A humanidade está desorientada. Aquele tipo de orientação vertical que colocava ordem nas relações apontava para o grande desafio de cumprir uma carreira até chegar ao topo da pirâmide familiar ou profissional. Neste tempo hipermoderno, a grande questão não é encontrar o caminho a seguir, mas como lidar com a ausência de um caminho preestabelecido e como viver num mundo fragmentado. Para isso, aquilo que conhecemos como hipermídia — que é conjunto de meios que permitem acesso à informação — assume o papel de guia e conselheiro. O termo, que é da área de Tecnologia da Informação, se ajusta bem na compreensão do modo como utilizamos redes sociais, sites de busca e até o modo como o conhecimento chega até nós. Essa influência é construtora de nossa identidade, que sofre ainda interferência a partir da moda, do consumo e da indústria cultural em áreas como a cosmética. Some-se a isso o papel da ideologia e o poder do capitalismo sobre a formação do caráter. Enfim, o que mais motiva as pessoas a consumirem artigos de luxo, por exemplo, tem muito a ver com a busca de autorrealização, de autoestima e de afirmação de identidade. Não é mais uma questão de status ou de aceitação social. A etiqueta traz consigo elementos que as pessoas supostamente têm em sua essência, como uma questão de autoafirmação.

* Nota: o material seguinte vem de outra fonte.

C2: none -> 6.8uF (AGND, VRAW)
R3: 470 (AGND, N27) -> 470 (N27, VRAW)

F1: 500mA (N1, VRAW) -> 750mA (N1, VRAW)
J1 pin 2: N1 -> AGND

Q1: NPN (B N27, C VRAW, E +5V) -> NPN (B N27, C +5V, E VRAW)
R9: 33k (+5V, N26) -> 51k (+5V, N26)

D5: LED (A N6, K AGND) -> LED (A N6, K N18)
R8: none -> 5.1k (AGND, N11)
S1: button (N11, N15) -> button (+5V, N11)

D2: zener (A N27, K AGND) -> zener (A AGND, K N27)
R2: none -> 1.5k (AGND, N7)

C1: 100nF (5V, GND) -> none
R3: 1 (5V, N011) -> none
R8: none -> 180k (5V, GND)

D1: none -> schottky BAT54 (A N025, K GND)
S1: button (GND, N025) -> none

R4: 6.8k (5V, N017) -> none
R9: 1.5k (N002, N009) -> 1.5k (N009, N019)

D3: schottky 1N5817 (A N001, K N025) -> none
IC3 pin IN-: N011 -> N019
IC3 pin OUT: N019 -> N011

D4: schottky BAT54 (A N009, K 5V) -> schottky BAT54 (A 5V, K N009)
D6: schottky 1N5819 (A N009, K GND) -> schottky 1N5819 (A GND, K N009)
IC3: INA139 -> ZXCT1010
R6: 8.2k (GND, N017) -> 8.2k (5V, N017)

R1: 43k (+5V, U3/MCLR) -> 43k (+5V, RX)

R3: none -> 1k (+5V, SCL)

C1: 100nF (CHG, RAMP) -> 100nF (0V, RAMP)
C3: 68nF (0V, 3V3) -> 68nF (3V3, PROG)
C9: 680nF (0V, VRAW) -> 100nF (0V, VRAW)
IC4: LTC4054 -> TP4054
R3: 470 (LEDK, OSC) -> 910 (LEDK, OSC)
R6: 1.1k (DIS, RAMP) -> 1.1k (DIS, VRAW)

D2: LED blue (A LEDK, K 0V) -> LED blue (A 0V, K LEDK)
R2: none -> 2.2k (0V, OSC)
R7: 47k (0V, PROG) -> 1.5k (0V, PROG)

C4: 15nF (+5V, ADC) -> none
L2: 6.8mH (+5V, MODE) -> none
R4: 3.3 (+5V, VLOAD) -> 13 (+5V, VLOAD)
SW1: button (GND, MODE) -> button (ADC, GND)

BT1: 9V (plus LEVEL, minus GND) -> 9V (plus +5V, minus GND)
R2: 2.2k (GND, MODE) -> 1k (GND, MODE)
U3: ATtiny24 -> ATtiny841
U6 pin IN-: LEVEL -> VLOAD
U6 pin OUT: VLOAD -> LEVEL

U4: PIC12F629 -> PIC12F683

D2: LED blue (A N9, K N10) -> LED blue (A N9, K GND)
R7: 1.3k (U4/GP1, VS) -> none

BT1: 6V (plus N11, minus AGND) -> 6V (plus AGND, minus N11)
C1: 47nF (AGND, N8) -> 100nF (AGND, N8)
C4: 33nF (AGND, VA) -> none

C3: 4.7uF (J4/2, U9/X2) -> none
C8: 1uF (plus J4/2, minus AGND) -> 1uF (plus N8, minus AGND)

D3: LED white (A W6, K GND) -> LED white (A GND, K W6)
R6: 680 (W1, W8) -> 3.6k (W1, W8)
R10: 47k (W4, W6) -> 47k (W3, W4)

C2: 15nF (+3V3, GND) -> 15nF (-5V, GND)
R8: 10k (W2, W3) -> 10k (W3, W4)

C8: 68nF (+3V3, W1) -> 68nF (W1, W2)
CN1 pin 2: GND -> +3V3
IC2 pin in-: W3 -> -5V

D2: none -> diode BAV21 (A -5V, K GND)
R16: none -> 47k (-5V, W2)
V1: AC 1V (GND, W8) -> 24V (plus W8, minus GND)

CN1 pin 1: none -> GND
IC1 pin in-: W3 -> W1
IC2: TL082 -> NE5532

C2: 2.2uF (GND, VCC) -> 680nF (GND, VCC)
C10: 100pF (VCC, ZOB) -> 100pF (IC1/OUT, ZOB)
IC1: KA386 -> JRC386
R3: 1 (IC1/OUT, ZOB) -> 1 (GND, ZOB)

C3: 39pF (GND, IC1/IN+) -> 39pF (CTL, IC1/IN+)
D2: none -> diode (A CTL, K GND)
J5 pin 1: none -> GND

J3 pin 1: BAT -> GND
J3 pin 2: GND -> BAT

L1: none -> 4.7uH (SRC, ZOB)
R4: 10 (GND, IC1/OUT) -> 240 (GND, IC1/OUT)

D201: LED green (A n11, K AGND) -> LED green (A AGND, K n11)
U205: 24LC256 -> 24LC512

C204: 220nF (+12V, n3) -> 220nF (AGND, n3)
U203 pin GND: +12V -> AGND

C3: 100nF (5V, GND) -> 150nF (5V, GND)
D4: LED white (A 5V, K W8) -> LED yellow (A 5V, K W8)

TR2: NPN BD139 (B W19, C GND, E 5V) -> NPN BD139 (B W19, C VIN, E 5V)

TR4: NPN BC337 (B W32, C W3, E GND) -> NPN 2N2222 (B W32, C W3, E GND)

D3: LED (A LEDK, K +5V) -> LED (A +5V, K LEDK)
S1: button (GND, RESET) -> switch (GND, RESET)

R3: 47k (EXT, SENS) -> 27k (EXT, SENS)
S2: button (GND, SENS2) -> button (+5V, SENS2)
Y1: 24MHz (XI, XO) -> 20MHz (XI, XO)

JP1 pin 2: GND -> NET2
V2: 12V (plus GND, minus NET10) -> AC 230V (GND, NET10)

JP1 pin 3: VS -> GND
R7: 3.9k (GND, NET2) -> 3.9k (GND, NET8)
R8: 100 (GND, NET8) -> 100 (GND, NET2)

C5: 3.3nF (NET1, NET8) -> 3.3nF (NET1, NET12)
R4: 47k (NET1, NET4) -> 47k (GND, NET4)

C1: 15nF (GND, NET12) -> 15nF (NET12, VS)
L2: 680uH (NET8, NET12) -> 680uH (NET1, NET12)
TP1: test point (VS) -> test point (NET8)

O corpo assume papel importante na formação da identidade. A sociedade e os grupos se organizam a partir da aparência física, do vestuário, do uso de tatuagens e piercings. Para resgatar a sensação de conforto e bem-estar, basta recorrer a um tatuador ou mesmo a um cirurgião plástico como forma de superar a depressão ou uma crise de identidade. Tudo isso marcado com a preocupação com a sustentabilidade, preservação do meio ambiente e ecologia industrial. Além disso, voltam elementos do passado como que num resgate da memória, a nostalgia que se soma à moda e à vaidade, o passado revisitado.

O que à primeira vista parece tão simples é permeado por uma complexidade que lhe é inerente. Só dá para se chegar ao simples a partir do complexo. Caso contrário, não passará de atitude simplória. Pensar o simples sem perceber a complexidade que o cerca é alienação, mas pensar a complexidade sem procurar as formas mais simples de explicar a realidade é como o cachorro que corre atrás do próprio rabo. Nunca se chega a lugar algum. Entre a alienação e a desorientação existe um meio termo que se faz necessário, que é uma reflexão mais crítica e mais atenta do mundo em que vivemos.

Irenio Silveira Chaves. Mestre em Filosofia e Doutor em Teologia. Pastor da Igreja Batista da Orla Oceânica, professor e escritor.